Michael Boley says Giants showed they 'are a team to be reckoned with'
Champions aren't crowned in October, but Sunday's win over the 49ers had so much physicality and emotional intensity that it was easy to forget the leaves are still on the trees. And with the Giants playing such a well-balanced game in a convincing win, well, talk of a potential Super Bowl repeat was inevitable.
At least one Giants player was willing to embrace it.
Linebacker Michael Boley said that with their 26-3 throttling of the 49ers, there is "no doubt" that the Giants sent a statement to the league that they are in position to make a run for a second straight title.
"I think we feel that once we put everything together -- offense, defense and special teams -- that's something that is going to be tough for teams to beat us," Boley said. "We kind of put everything together [Sunday] and we showed that we're a team to be reckoned with."
Now the challenge becomes keeping it together.

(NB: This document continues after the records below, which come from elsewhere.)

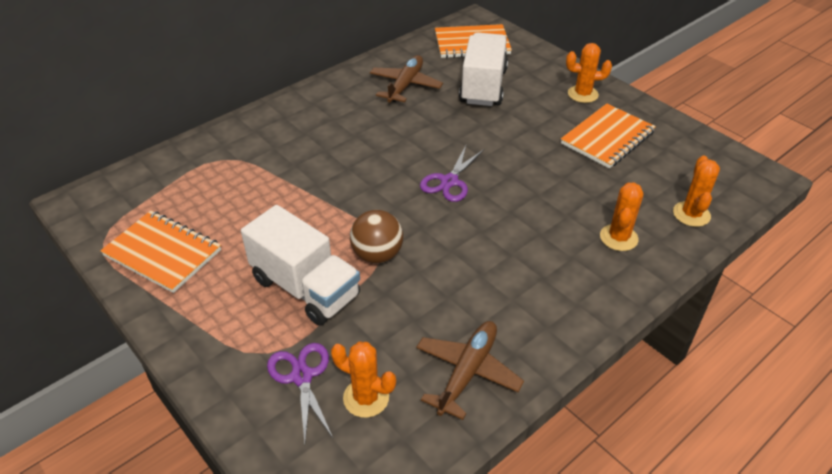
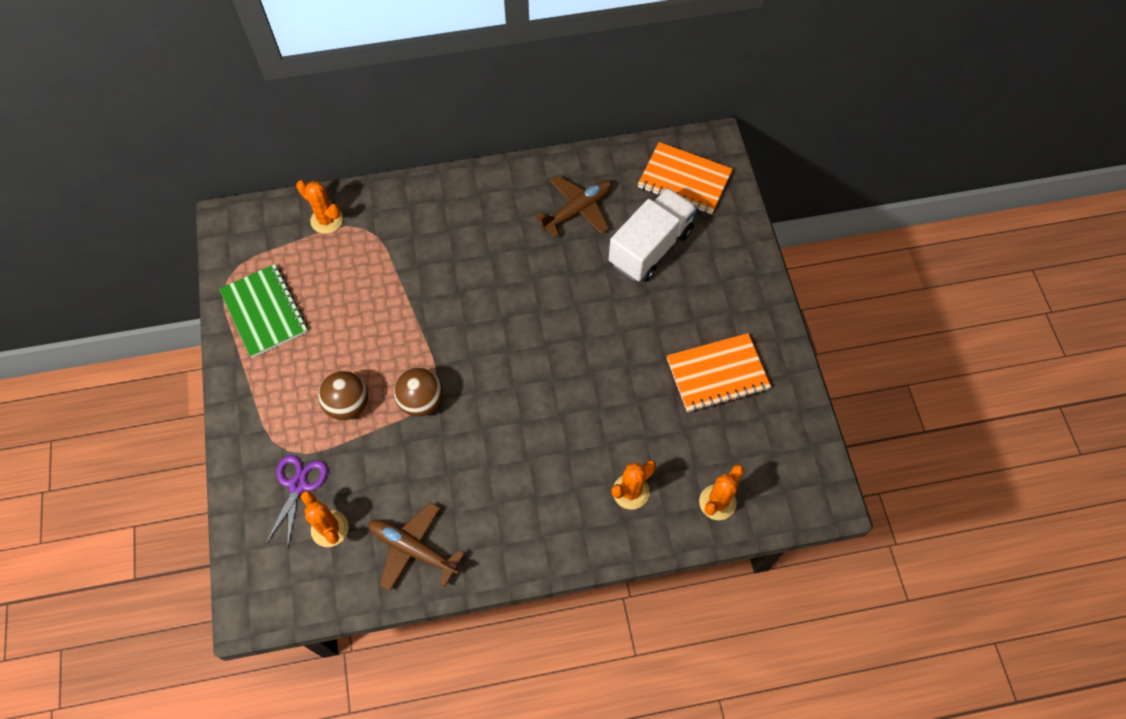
camera: 30 degrees right, 20 degrees up
(163, 253) = (265, 312): orange notebook -> green notebook
(305, 288) = (348, 404): white truck -> brown ball
(449, 181) = (533, 352): purple scissors -> none
(467, 372) = (413, 549): brown plane -> brown plane turned 120 degrees counterclockwise
(583, 94) = (740, 306): orange cactus -> orange cactus (326, 220)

There are nearly four months and at least 12 possible games between Sunday's victory and another spot in the Super Bowl. The last two times the Giants won a title, they went into the playoffs as one of the last on the guest list before winning it all. They know it's important to be playing their best at the end of the season. Peaking now gives them nothing.
That's not to say they did not enjoy the victory and all it represented. Using defensive turnovers, keeping the 49ers out of the red zone the entire game, running for 149 yards . . . all of it added up to that phrase the players and coaches often use to describe the way things ought to be. Giants football.
"It was good that we were able to step up in a big game," Eli Manning said Monday on his weekly radio appearance on WFAN. "That was by far our best performance as a team . . . I think the team played the way we expect to play each week. We know it's not always going to be like that, but I think for the first time this year, we played to our full potential."
Now the Giants have a chance to increase their NFC East lead. They face the Redskins on Sunday, then travel to Dallas. It's not outside the realm of possibility for them to have a three-game lead in the division at the halfway point. It's also not hard to see them falling back to .500 by then.
"It's very early in the season," Tom Coughlin said, "but it's time for us to build on [Sunday's win], and we have some critical games right flat in front of us."
Late last season, the Giants came off an emotional win over the Cowboys in which they produced a balanced effort and grabbed hold of first place -- much like Sunday -- only to lose to the Redskins at home. Coughlin said he is not concerned about a letdown, though.
"I don't know how [there could be one]," he said. "We lost twice last year to Washington. Washington just came off a huge win . . . We need to get going in the division."
Nor does Boley think there will be a slip. "I'm not afraid of a letdown," he said. "We need to take what we did [Sunday] and make that carry over into this week's game. Don't have any letdowns."
If the Giants can do that for another dozen or so games, then the 49ers victory will be looked back on as the beginning of something special. If not, then, like some of those impressive wins in the 2008 season, it might just fade away as a sad reminder of what could have been.